What is the best bank to open savings account for child? It’s no secret that every parent wants to see their children grow up to have as much financial stability as possible…and one of the ways that you can help your child to achieve their full potential is by teaching them about money while they’re still young enough to want to listen to your advice.
Opening a custodial savings account in their name as well as in yours is a great way for you to keep tabs on their account functionality until they reach the age of 18, and at the same time, gives you the chance to help them learn how to save money.
Furthermore, it can provide you (and them) an easy way to save towards educational expenses, or any other significant purchases your child will want to eventually make.
However, not all bank account for kids are the same, so it is definitely worth shopping around to see which banks have the best perks, offers or convenience options depending on your individual situation.
In this article, we’ll break down a checklist of items you will want to consider before choosing a bank or banking product.

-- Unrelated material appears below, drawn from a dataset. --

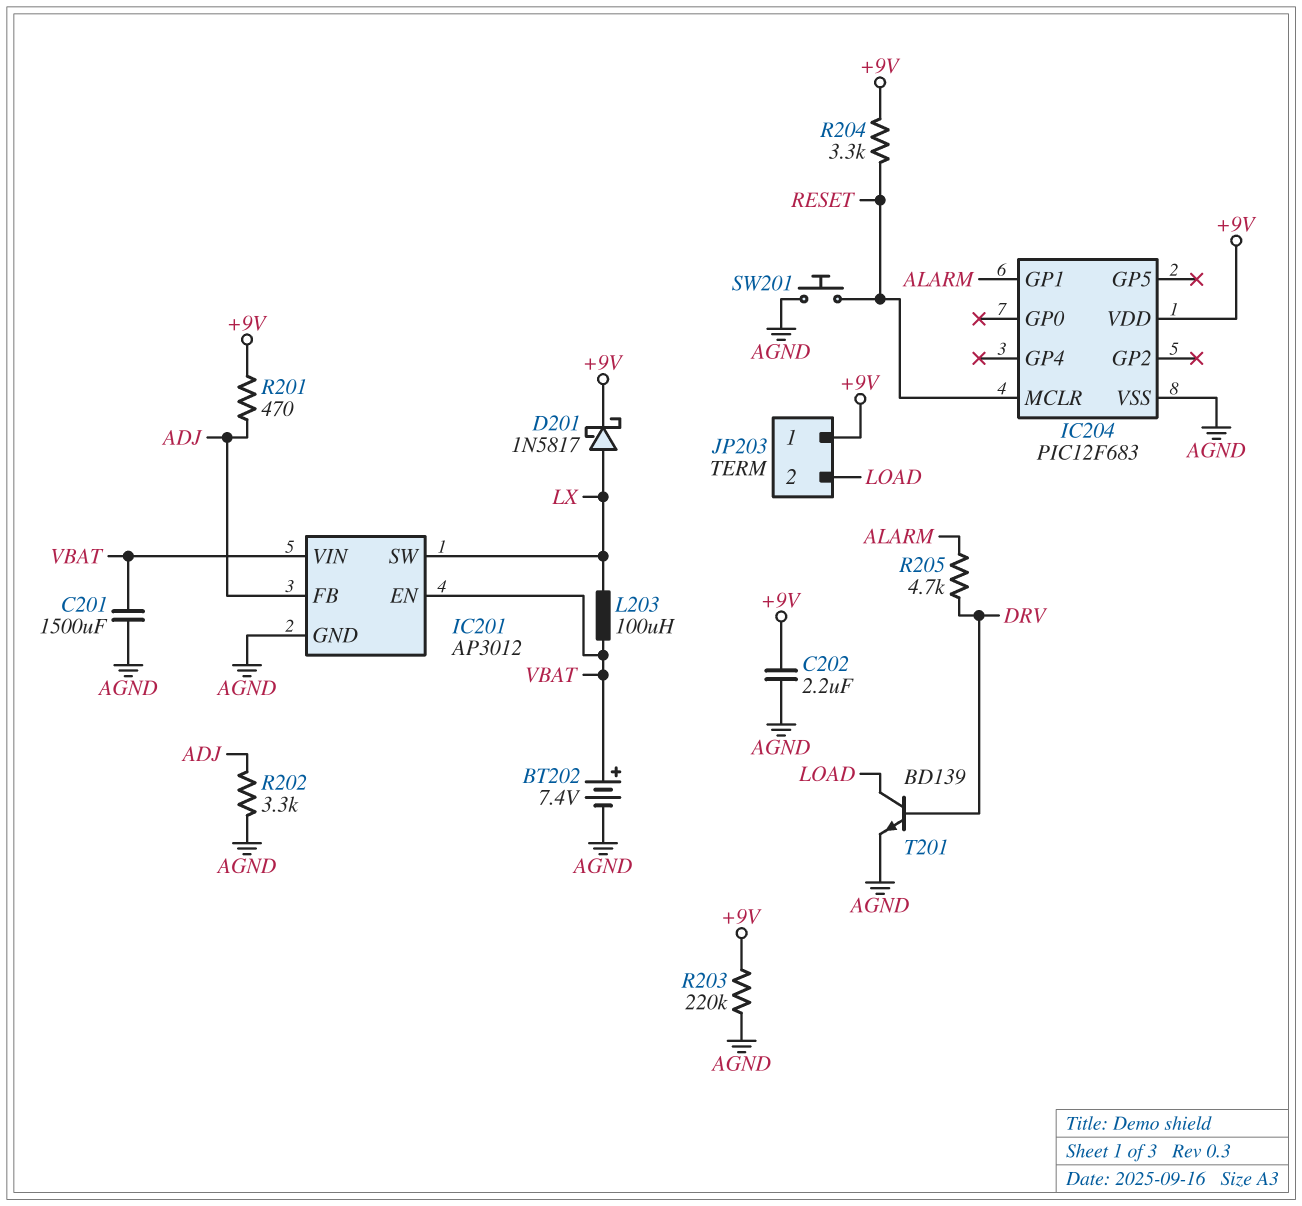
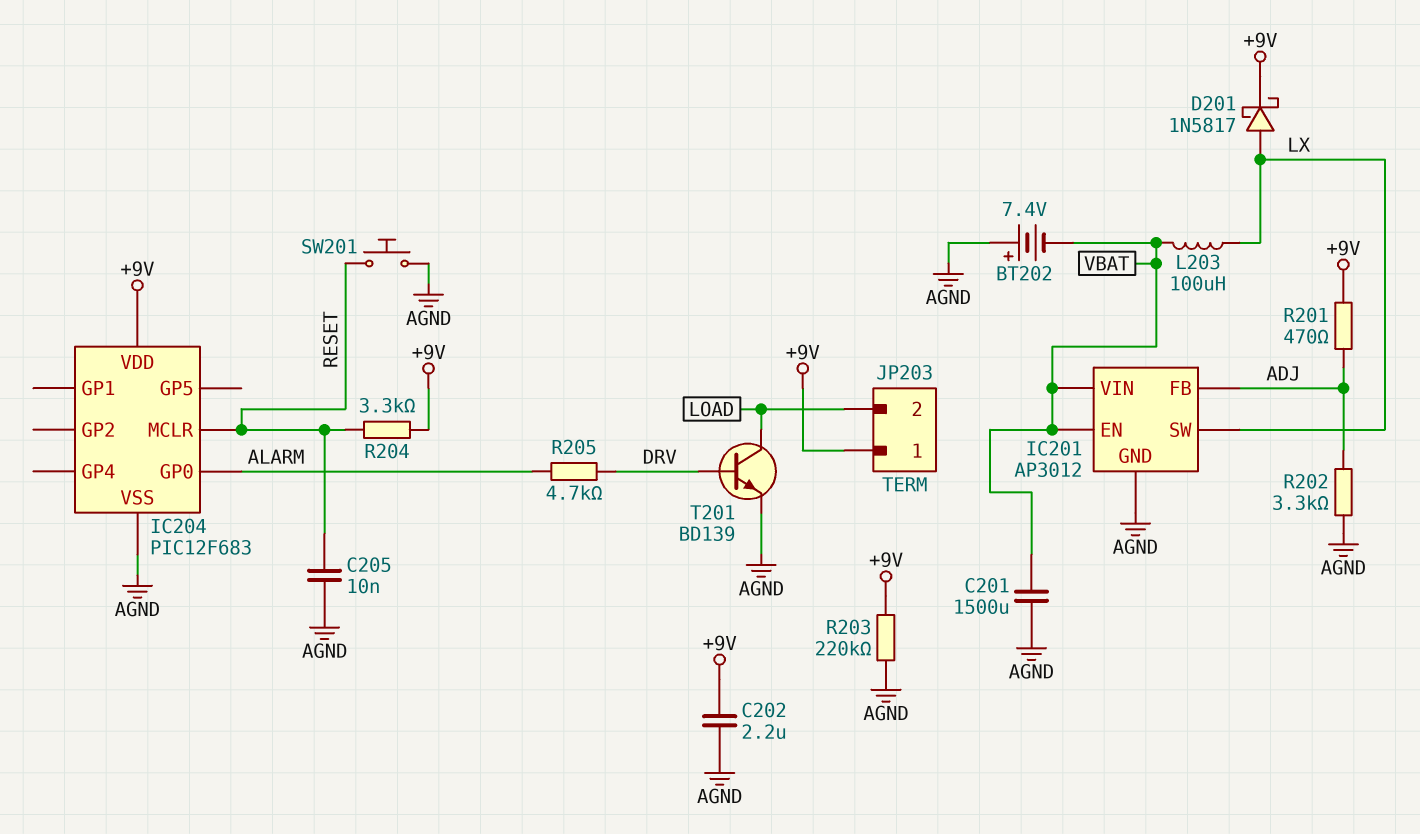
BT202: 7.4V (plus VBAT, minus AGND) -> 7.4V (plus AGND, minus VBAT)
C205: none -> 10nF (AGND, RESET)
IC204 pin GP0: none -> ALARM
IC204 pin GP1: ALARM -> none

We’ll also give you the top 3 child savings accounts based on the latest consumer research and account information.
How Do I Choose The Best Bank Savings Account for My Child?
It seems like the simplest answer to choosing the “best” bank may be to just open up an additional savings account at the bank you’re already doing business with for your own checking and savings — but that could cause you and your child to miss out on offers or perks that might make their initial savings experience not only informative, but lucrative as well.
There are many factors that go into deciding which bank you want to use for a savings account for your child. Here are a few that we think you will want to consider:
- Does the bank have physical branches or is it online-only?
- While both of these options are certainly viable in today’s technologically advanced world, you may have a preference on the type of banking you want to teach your child about first. The proximity of a branch to where you live is important when opening a bank account for a child. While online banking might be perfect for adults, banks give children limited access to these platforms. As your child grows older, visiting a branch to make deposits and withdrawals could also be beneficial for them to witness.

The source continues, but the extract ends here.